Como nós dois somos septuagenários, nem ele nem eu podemos sair de casa, e eu não sei fazer matéria por telefone, porque estou ficando surdo, pedi ao amigo longevo que me desse um depoimento sobre estas duas experiências que separam o primeiro e o novo livro, quase meio século depois.

Nada como o próprio autor falar sobre a sua nova obra, que só pode ser comprada pela internet porque as livrarias estão fechadas: www.cortezeditora.com.br

Quem será o diabo na corte de que ele fala?

***

MEU NOVO LIVRO - O DIABO NA CORTE

Frei Betto

Meu primeiro livro, Cartas da Prisão (Companhia das Letras), foi editado quando eu me encontrava preso pela ditadura militar, em 1971. Meu encarceramento foi em novembro de 1969. E desde que tive acesso a papel e caneta, passei a escrever cartas a parentes e amigos, o que, mais tarde, viria a saber, por meu amigo e psicanalista Hélio Pellegrino, que essa ocupação é excelente exercício terapêutico.

Meu intuito era manter os destinatários informados de minha situação e, de certo modo, tranquilizá-los, comprovando que continuava vivo e lúcido, e denunciar as péssimas condições carcerárias.

Essas cartas do período inicial de prisão foram recolhidas aqui fora por minha amiga Maria Valéria Rezende, hoje romancista consagrada, e remetidas à Itália. Lá, a comunidade religiosa liderada por Linda Bimbi - que havia sido expulsa do Brasil por abrigar, em sua escola na periferia de Belo Horizonte, um congresso clandestino da UNE -, traduziu-as para o italiano e conseguiu que fossem publicadas por uma das mais prestigiosas editoras italianas, a Mondadori, com o título de Nos Subterrâneos da História.

A obra logo se tornou um best-seller, por ser a primeira vez que um preso político da ditadura militar brasileira, ainda mais um frade acusado de "terrorista", rompia a censura e denunciava a situação dos calabouços do Brasil. Logo, ela mereceu traduções na França, na Alemanha, na Suécia e na Espanha.

Como todo autor de primeiro livro, fiquei ansioso por "lamber a cria", como nós escritores costumamos nos referir ao primeiro exemplar que nos chega às mãos. Ocorre que a direção do Presídio Tiradentes, em São Paulo, proibiu a sua entrada.

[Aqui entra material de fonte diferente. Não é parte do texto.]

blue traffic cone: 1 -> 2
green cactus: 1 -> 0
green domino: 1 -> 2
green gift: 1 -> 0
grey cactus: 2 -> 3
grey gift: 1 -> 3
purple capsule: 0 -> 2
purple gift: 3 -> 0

Haja paradoxo: o que se vivia ali dentro e eu havia descrito em cartas (algumas retiradas clandestinamente do presídio) não tinha permissão de retornar como obra impressa... Ora, como a imaginação do prisioneiro é mais fértil que a do carcereiro, consegui que um exemplar do livro me chegasse às mãos por baixo dos panos...

Pois bem, agora, neste março de 2020 - 49 anos depois do lançamento de Cartas da Prisão -, lanço meu 68º livro - O DIABO NA CORTE, LEITURA CRÍTICA DO BRASIL ATUAL (Cortez) - em situação semelhante, recluso por força da quarentena imposta pelo novo coronavírus. E outra coincidência: o Brasil, de novo, praticamente governado por militares!

Não pensem que me foi fácil "lamber a cria". Como está quase tudo fechado em São Paulo, inclusive a editora (exceto para vendas online e entrega via postal), o livro demorou a me chegar. Nem tenho como enviar exemplares a parentes e amigos.

Se Cartas da Prisão revelam a face macabra da ditadura militar e a resistência dos prisioneiros, O DIABO NA CORTE analisa a reviravolta ocorrida no Brasil a partir da campanha eleitoral de 2018 e a eleição de Bolsonaro. Descrevo a emergência das forças de direita, as suspeitas de corrupção da família presidencial, a manipulação eletrônica do processo eleitoral, as fake news em profusão, a instrumentalização de igrejas evangélicas conservadoras e o perfil das figuras mais destacadas do atual ministério.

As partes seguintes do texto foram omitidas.